Although nothing is finalized yet, they learned that the Florida Department of Transportation is evaluating an area near Southport for the final phase of West Bay Parkway. It would link West Bay Parkway at State 77 by Edwards Road and Gulf Coast Parkway at U.S. 231 by Bayou George Drive.
Residents were able to talk to DOT officials and look at maps and charts at West Bay Parkway Extension Corridor Feasibility Study meeting at Gulf Cost State College Public Safety Emergency Operations Center Building.
Officials are now leaning toward Gulf Coast Parkway, which would start at U.S. 98 in Gulf County, ending at U.S. 231 via Bayou George Drive, which is a site for an intermodal center for the Port of Panama City, said Mark Callahan, a principle project manager for CH2M, a firm the state hired to work on the project.
“That appears to be the preferred alternative at this time,” he said. “They are hoping this could be an economic (development area) where we could get more industry going and some more jobs. That is the intent — tie it in so you can get to the airport.”
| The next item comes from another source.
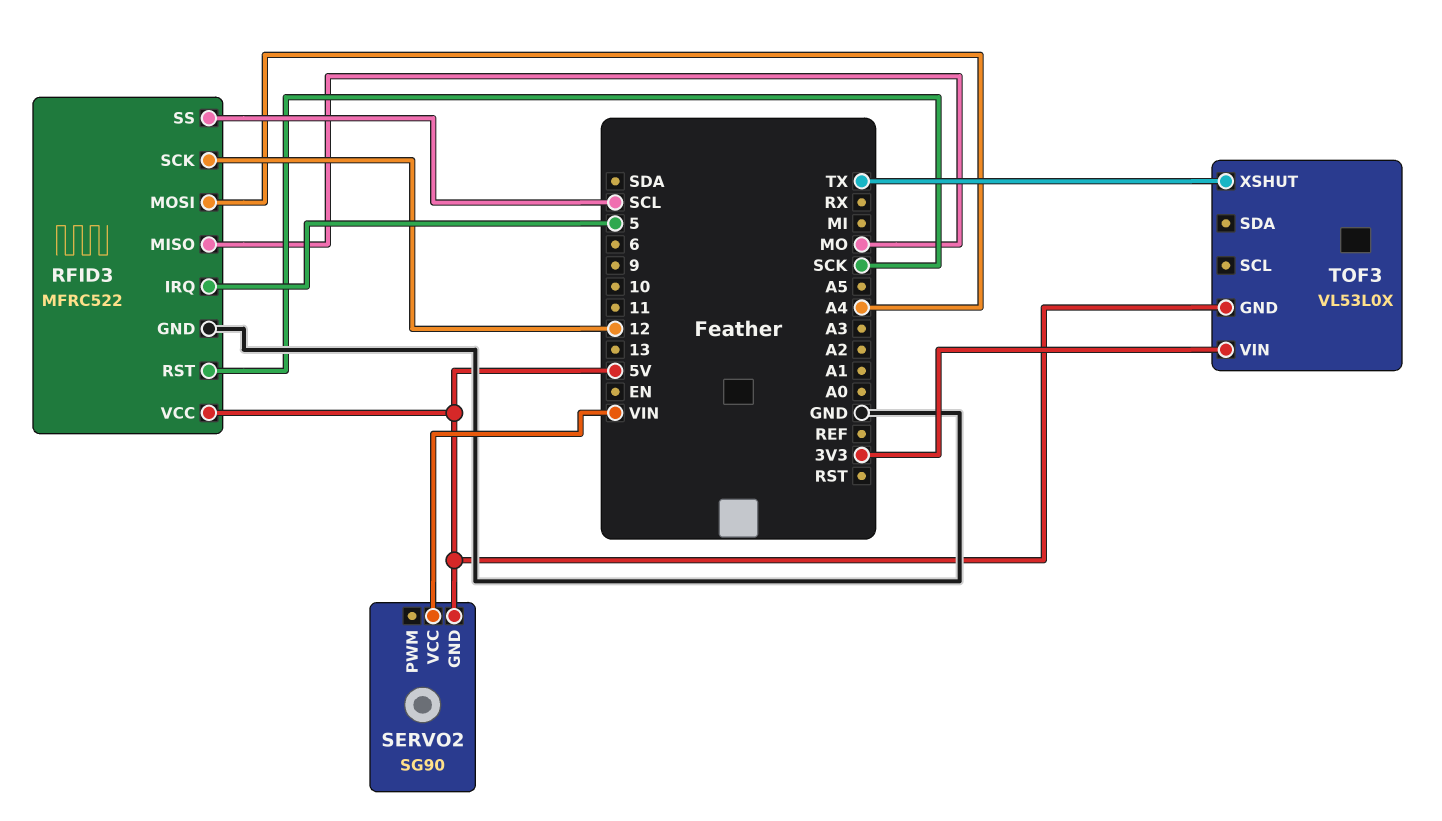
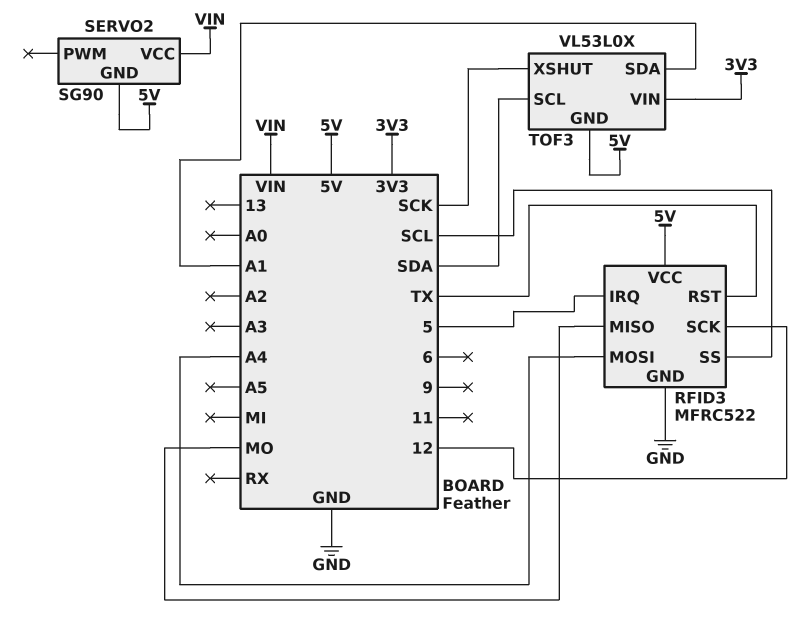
RFID3 pin RST: SCK -> TX
TOF3 pin SCL: none -> SDA
TOF3 pin SDA: none -> A1
TOF3 pin XSHUT: TX -> SCK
If the Gulf Coast Parkway ends at Bayou George Drive, the closest route to West Bay Parkway would be over a new bridge over Deer Point Lake, which is the area’s drinking water supply.
Callahan said that poses environmental issues.
“It’s not going to be easy,” he said.
Were the West Bay Parkway to hook into the Gulf Coast Parkway location at Nehi Road farther south, there are a lot of neighborhoods that would be disrupted, he said.
Callahan emphasized that nothing is set in stone, and the public hearing on Thursday night was a way for officials to gauge public sentiment.
“We want to step back and listen to what folks are thinking,” he said.
The linked West Coast Parkway and Gulf Coast Parkway should provide an alternative corridor for drivers that would ease traffic on U.S. 98, he said.
“It should provide some economic development that is much needed and provide jobs, and obviously provide another evacuation route in a hurricane,” Callahan said.
Alan Vann, FDOT project manager, said the West Bay Parkway will cost hundreds of millions of dollars. The planning and engineering process could take a decade or more.
Harry Tucker, who lives way north of where the new parkway would be built, said he hopes that link between the two highways doesn’t encroach upon the Deer Point Lake reservoir area
“I’m hoping since they made that Deer Point watershed they can’t mess with it,” he said.
Nancy Sherrer said they should link the two parkways using existing roads. Drivers on the Gulf Coast Parkway could turn north onto U.S. 231, left onto County Road 388, which ends at State Road 77 near where the second phase of the West Bay Parkway comes in, she said. She said taking these roads as a link wouldn’t add that much to the drive.
“I don’t want them to go through Deer Point Lake, period,” she said.